Two reviewers will independently evaluate the quality of included studies in order to assess the risk of bias. Studies will be assessed using a published checklist based on a modified version of the Consolidated Health Economic Evaluation Reporting Standards (CHEERS) framework [24] (see Table 3). In addition, model-based economic evaluations will also be assessed using the Phillips criterion [25, 26] (see Table 4 for extraction table). Any discrepancies will be discussed and resolved by a third reviewer.

Table 3 CHEERS checklist [24]
Table 4 Philips criterion [25, 26]

To initially assess the quality of included studies, a score of 1 will be given to items within the CHEERS checklist that can be answered ‘yes’, 0.5 for items only partially addressed, 0 for ‘no’ and where an item is identified as not applicable, no score will be given. The score will then be totalled and calculated as a percentage of the total score that could be achieved for that study, thus taking into account elements of the checklist which were deemed not applicable. This is an approach that has previously been used [27], and although it is acknowledged that by assigning equal weighting to each criteria may not truly reflect the importance of each of the checklist items, it is thought that it will provide a broad overview of the quality of studies included, which will then pave way for more detailed analysis on individual checklist items. These evaluations will be included in any publication as supplementary material where feasible.

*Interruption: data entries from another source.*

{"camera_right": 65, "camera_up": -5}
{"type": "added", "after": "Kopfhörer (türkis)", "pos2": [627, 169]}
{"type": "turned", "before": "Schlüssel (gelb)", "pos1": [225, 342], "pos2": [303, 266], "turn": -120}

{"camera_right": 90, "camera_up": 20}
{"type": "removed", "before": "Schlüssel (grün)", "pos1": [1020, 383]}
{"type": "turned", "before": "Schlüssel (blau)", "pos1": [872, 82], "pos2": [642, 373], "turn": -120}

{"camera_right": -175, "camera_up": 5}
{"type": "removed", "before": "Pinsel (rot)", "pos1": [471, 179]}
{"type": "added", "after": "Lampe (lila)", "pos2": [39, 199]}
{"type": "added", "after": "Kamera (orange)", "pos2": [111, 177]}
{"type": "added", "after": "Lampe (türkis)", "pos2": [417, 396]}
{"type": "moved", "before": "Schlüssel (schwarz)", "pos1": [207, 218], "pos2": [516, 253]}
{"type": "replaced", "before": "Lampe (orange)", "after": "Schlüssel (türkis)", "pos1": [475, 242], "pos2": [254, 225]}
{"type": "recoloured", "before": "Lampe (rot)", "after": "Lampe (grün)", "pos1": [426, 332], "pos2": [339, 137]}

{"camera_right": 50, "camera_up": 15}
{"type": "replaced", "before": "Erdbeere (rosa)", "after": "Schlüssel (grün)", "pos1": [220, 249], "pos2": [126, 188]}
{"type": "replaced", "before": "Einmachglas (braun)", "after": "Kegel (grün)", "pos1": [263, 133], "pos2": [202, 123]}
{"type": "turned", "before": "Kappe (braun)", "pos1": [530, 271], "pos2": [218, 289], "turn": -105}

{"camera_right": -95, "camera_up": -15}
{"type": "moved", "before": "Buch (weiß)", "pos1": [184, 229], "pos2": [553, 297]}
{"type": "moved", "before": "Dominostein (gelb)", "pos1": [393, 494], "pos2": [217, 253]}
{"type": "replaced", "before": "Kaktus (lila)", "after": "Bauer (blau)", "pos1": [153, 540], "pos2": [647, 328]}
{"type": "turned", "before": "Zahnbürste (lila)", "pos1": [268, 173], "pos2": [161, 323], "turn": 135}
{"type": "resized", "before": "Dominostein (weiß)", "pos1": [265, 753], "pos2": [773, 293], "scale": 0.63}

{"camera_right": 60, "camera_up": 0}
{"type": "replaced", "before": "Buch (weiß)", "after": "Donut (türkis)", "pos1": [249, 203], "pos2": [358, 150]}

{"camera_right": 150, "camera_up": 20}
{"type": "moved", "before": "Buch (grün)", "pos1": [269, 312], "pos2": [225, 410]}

Methodological variation between studies is likely to prevent a pooling of economic data in the form of a meta-analysis, and therefore, results of the studies will be presented and discussed in a qualitative manner according to the study type.

Discussion

This systematic review will provide a comprehensive assessment of the type and quality of economic research used in the evaluation of interventions to prevent and treat eczema. The results of the review are likely to be written up in multiple publications, one focusing on an overview of the state of the art with additional papers focusing in more detail on particular methodologically aspects (for instance, the methods used in modelling studies). The review will report the range of cost-effectiveness estimates found for interventions to prevent and treat atopic eczema, which may be useful in informing clinicians and decision makers about the relative value of different interventions for eczema and enable the value of eczema interventions to be compared with the cost effectiveness for other interventions in other disease areas. That is, it may help decision makers, on the basis of current information (if sufficient), to be able to answer questions about how to allocate limited resources between eczema and other disease areas and once allocated to eczema how to use those limited resources efficiently to maximise outcomes from eczema care. The review will also be of interest to methodologists interested in the range and quality of economic studies in this clinical field. Finally, this systematic review will help identify gaps in the current evidence base surrounding the economics of eczema to inform further research efforts in this area.